I think I’ve established previously that the two big tokusatsu mainstays — Super Sentai and Kamen Rider — have a 52 episode run every year but, as way to celebrate Kamen Rider’s 45th anniversary, Toei Company not only produced their regular TV offerings for TV Asahi but also a Amazon Prime exclsuive mini-series.
Why mention this? Because I’m going to be looking at both of them and highlighting why one sucks and one is awesome. Let’s start with the basic premises:
When his life is tragically cut short, Takeru Tenkuji enters a Faustian bargain to regain his life by gathering 15 souls of historical figures. Along the way, he must contend with malevolent spirits intent on annexing the human world as well as his childhood friend who is attempting to gather the very same souls to restore his sister to life.
Sickly shut-in, Haruka Mizusawa, is thrust into a secret war against an army of beasts with a thirst for human flesh and is torn between two worlds when he discovers he is one of them. He strives to find his humanity as part of the creature-hunting Extermination Team while the mysterious Jin Takayama hunts the monsters for his own reasons. They’re two side of the same coin; the Alpha and the Omega.

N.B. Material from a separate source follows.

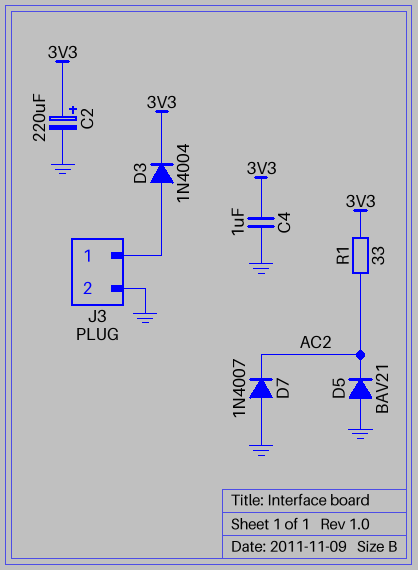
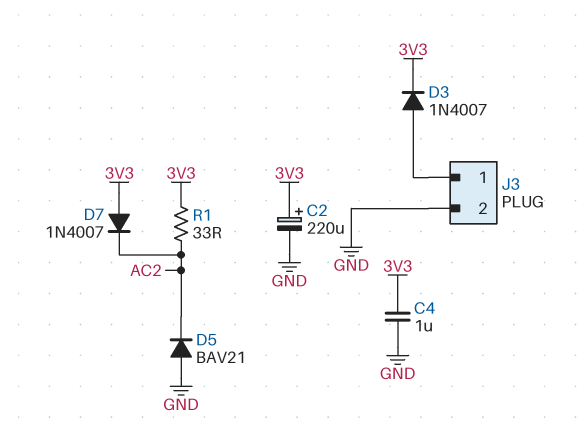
D3: diode 1N4004 (A J3/1, K 3V3) -> diode 1N4007 (A J3/1, K 3V3)
D7: diode 1N4007 (A GND, K AC2) -> diode 1N4007 (A 3V3, K AC2)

Both sound pretty awesome, right? Unfortunately, the reality is much more black and white.
Kamen Rider Ghost is the TV Asahi series and while the ghost-hunting premise and suit are both great, the writing is sub-par at best and fucking atrocious at worst. Head writer for the show, Takuro Fukuda, has previously worked as secondary writer for Ultraman Max and Ultraseven X. The fact that I’ve never even heard of those series tells me his work isn’t note-worthy and the fact that I gave up on Ghost after 16 episodes speaks volumes. I haven’t given up on a Kamen Rider series since Wizard (and I’m constantly told I should give it another shot because it’s better than I initially gave it credit for).
I would say that part of the problem is the time-slot and the primary audience. Airing at 8:00am on a Sunday, naturally the audience is children and Bandai is a major sponsor of the show, therefore pushing merchandise is priority but does this mean that the show should be nothing more than a half-hour toy commercial with paper thin characters and awful slapstick? Short answer: no.
Kamen Rider Fourze, which I covered before, was written by the head writer of Kill La Kill and the series composer of Gurren Lagann, making it an emotional tour-de-force about friendship, acceptance and parental abandonment. Kamen Rider Gaim was written by Gen ‘Urobutcher’ Urobuchi; a man known for the critically-acclaimed Puella Magi Madoka Magica and the dystopian crime thriller Psycho-Pass and he made a series about fruit-themed samurai into an interesting dark story of betrayal, futility and acceptable losses.
That’s just two examples; aired in the exact same time-slot with the exact same sponsors for the exact same demographic and they did not talk down to their audience like Ghost does. It’s a narrative mess, every character is comic relief and there is no real threat at any point. Light fluff is good but you can only really appreciate it if you equal it out with a harder edge.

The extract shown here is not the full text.